Маур напряженно подался вперед, точно ребенок, а не взрослый мужчина, проживший уже пару десятков лет. Гаррет прихлебнул еще сидра, стараясь не шевелиться. Канниш, который недавно тоже обзавелся синим плащом городского стражника, хоть сейчас его и снял, сложил руки и откинулся к стене, словно, вступив в стражу, тоже стал участником дядиных историй.

Марсен вытянул руки вдоль спинки лавочки и покачал головой, предаваясь воспоминаниям. С сединой в бороде и на висках, он разменял вторую половину пятого десятка и носил мундир с непринужденностью многолетней привычки. Этот мундир настолько с ним сросся, что снять доломан, короткую куртку, как это делали парни, ему не приходило в голову даже в жару.

– Так и что, вы тогда получили поперек задниц? – спросил Маур.

– Нет, – ответил Марсен. – А могли бы. Запросто. Те, как один, были бойцами Тетки Шипихи, а она падка на кровь, срань инлисская. Служебные жетоны без разговоров делали нас мишенями. Но мы были в Долгогорье. Вы, ребята, в Долгогорье бывали?

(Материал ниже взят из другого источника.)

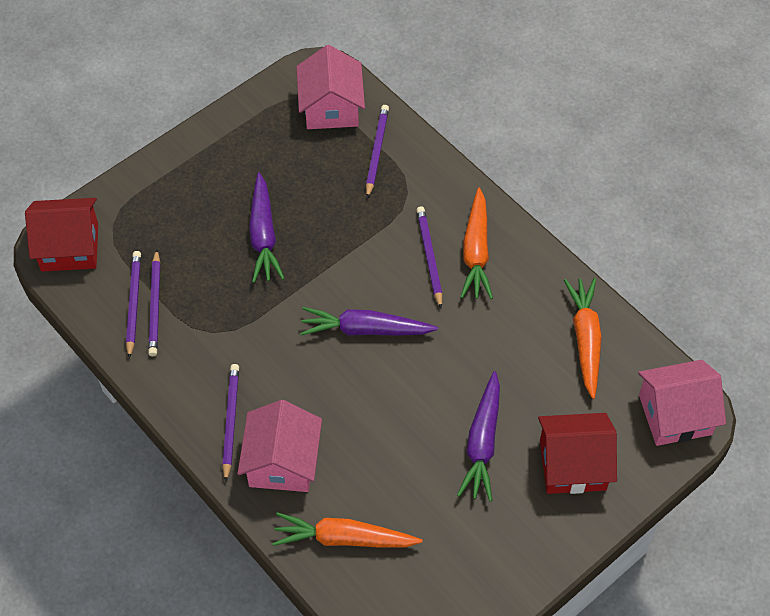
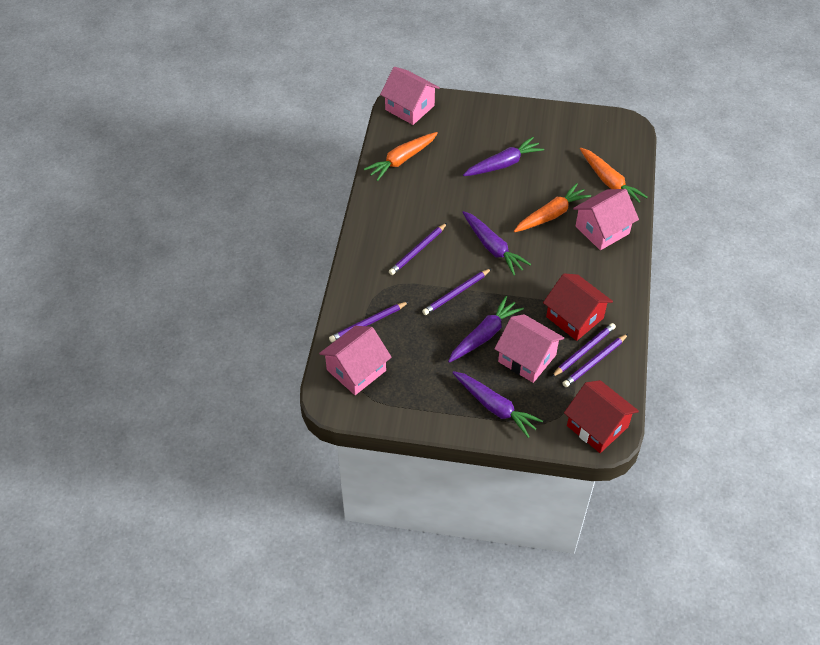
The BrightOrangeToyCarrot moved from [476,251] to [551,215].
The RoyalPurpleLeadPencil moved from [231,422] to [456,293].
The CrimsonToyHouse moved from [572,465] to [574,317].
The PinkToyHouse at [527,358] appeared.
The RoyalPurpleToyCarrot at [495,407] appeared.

– Только по пути в университет или театр, – отозвался Гаррет.

– Значится, нет. Если идете в Притечье, держитесь реки, чтобы туда попасть. Долгогорье – настоящий лабиринт. По тому, как дома у этих инлисков сгнивают и тут же пристраиваются новые, их улицы сдвигаются от недели к неделе, а новые постройки сооружают их тех же досок, что и старые. Это-то нас и спасло. – Он кивнул. Зная, что будет дальше, кивнул и Канниш. – Один хлыщ держал масляную лампу. Склянку в дерьмовой жестяной коробочке. На него я и попер. Сам-то он увернулся, но я метил вовсе не в тело. Никак нет. Я пробил и стекло, и жестянку, и все вокруг обдало маслом. Мой клинок тоже. Все лезвие. Малость смахивало на картинку из священных преданий. Боги с пламенными мечами. Но то был просто-напросто я да немного дешевого масла. – Он поднял правую руку, выставив большой палец. – Видите – обжегся.

Маур негромко присвистнул. Узловатый шрам был уродливо-бледным, но боль хозяину шрама, видимо, была нипочем.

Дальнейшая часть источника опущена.